> WORK TO COMPLETE
Would you transcribe exactly the lines below, starting at the one that contains "part: (983, 1706) -> (620, 1237), moved" and ending with the last line, both included? Leave out all other lines.

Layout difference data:
+ + + + + + +
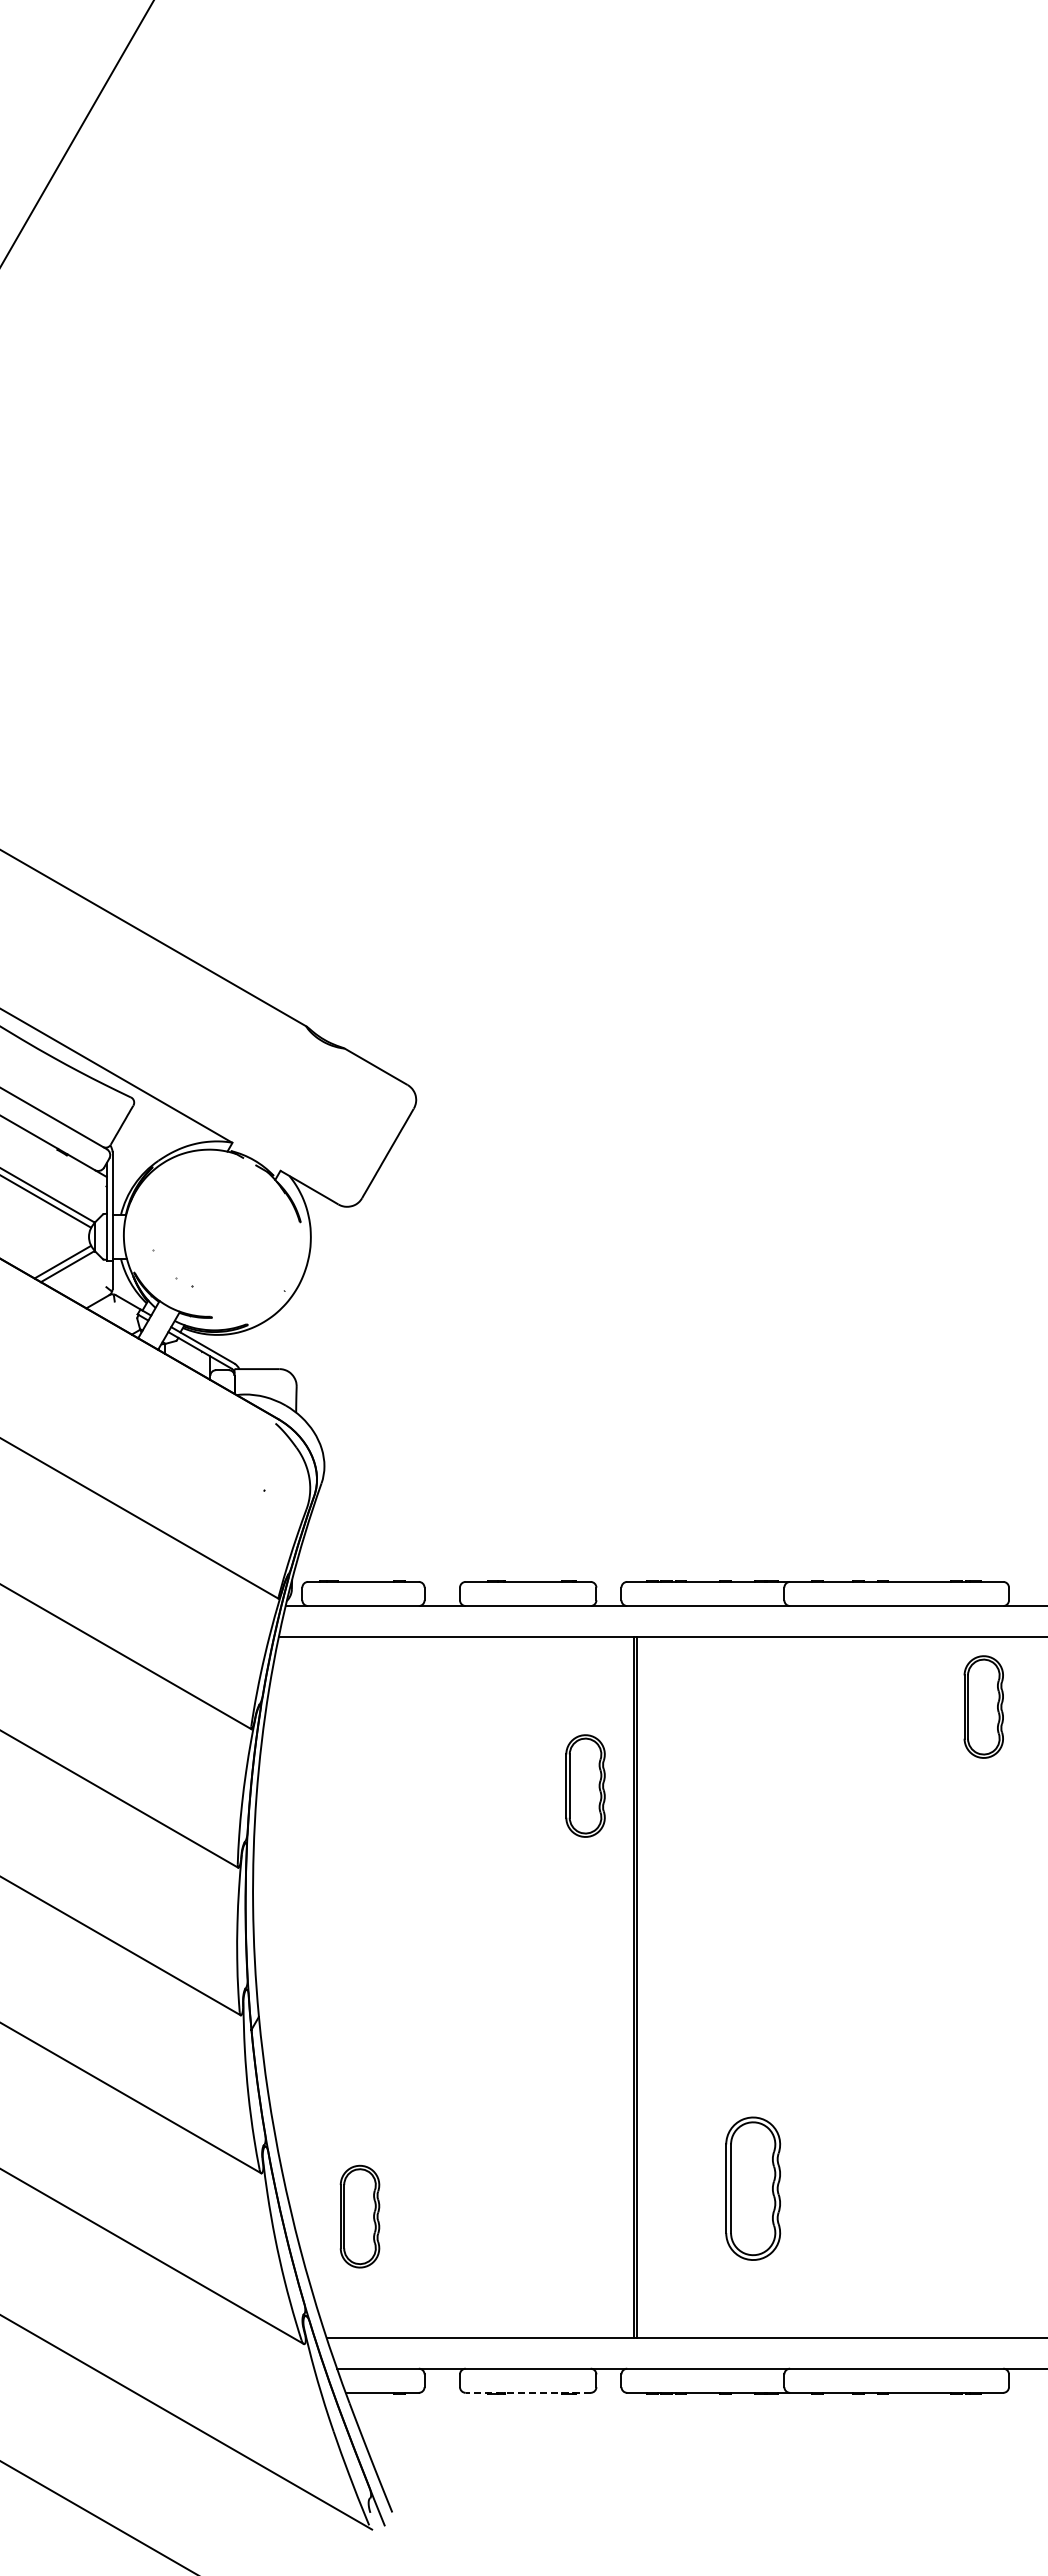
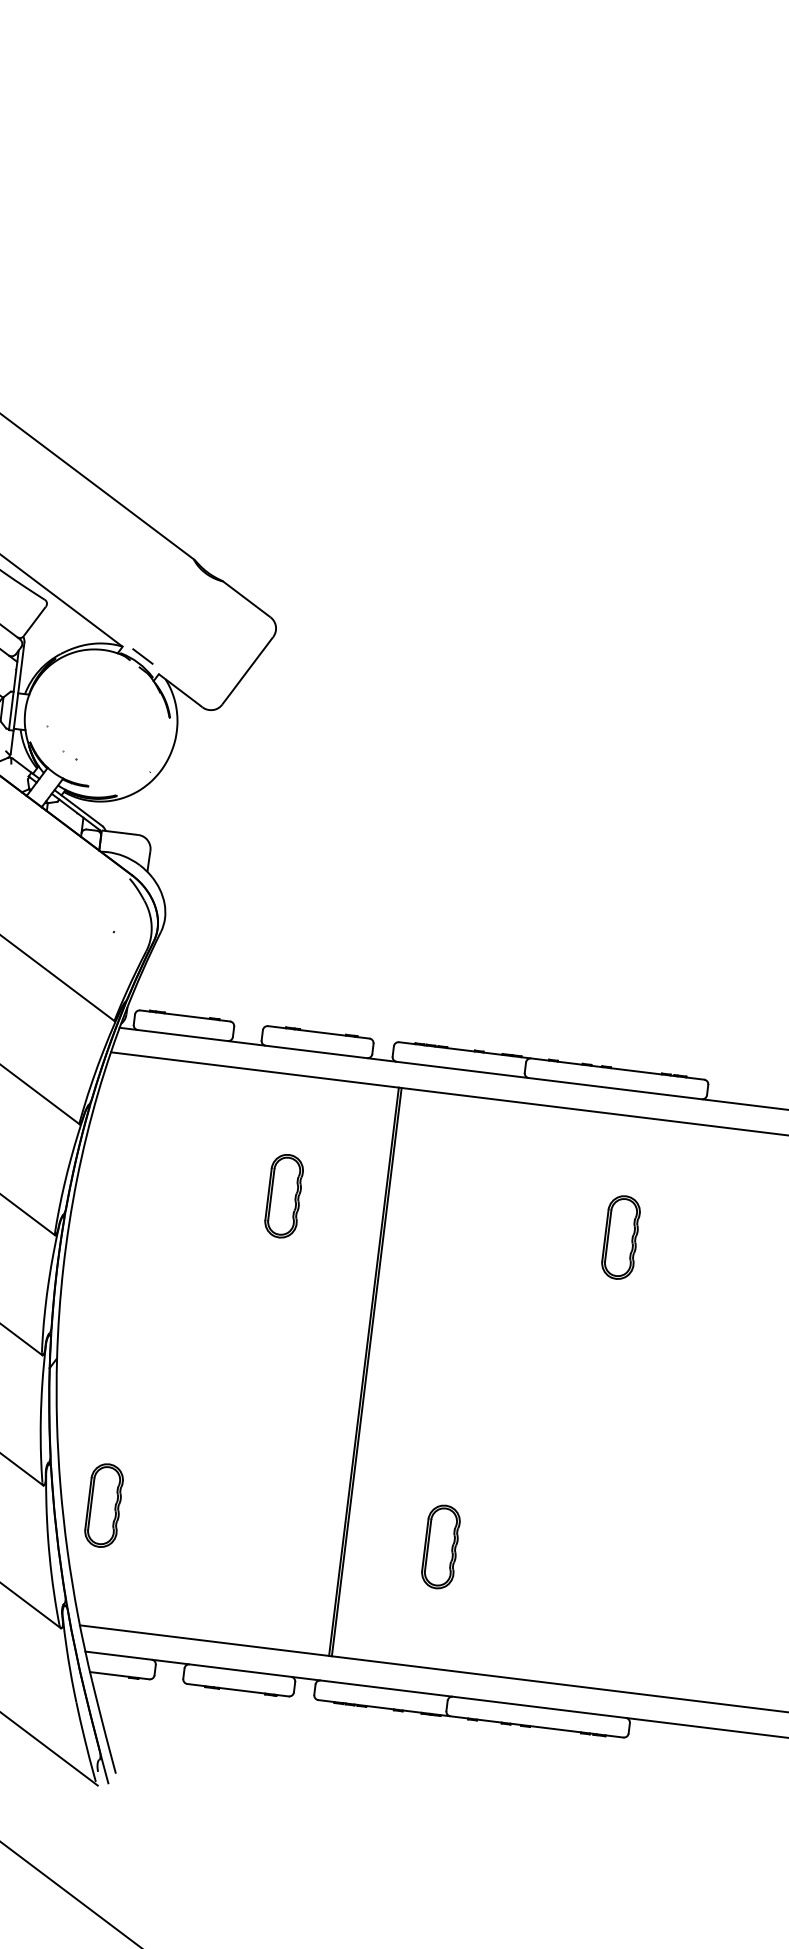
line: (258, 1151) -> (142, 656), added
part: (983, 1706) -> (620, 1237), moved
part: (585, 1785) -> (284, 1195), moved
part: (753, 2188) -> (441, 1546), size x0.71
part: (359, 2216) -> (103, 1505), moved
line: (527, 2392) -> (237, 1689), dashed -> solid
+ + + + + + +
> TASK ANSWER
part: (983, 1706) -> (620, 1237), moved
part: (585, 1785) -> (284, 1195), moved
part: (753, 2188) -> (441, 1546), size x0.71
part: (359, 2216) -> (103, 1505), moved
line: (527, 2392) -> (237, 1689), dashed -> solid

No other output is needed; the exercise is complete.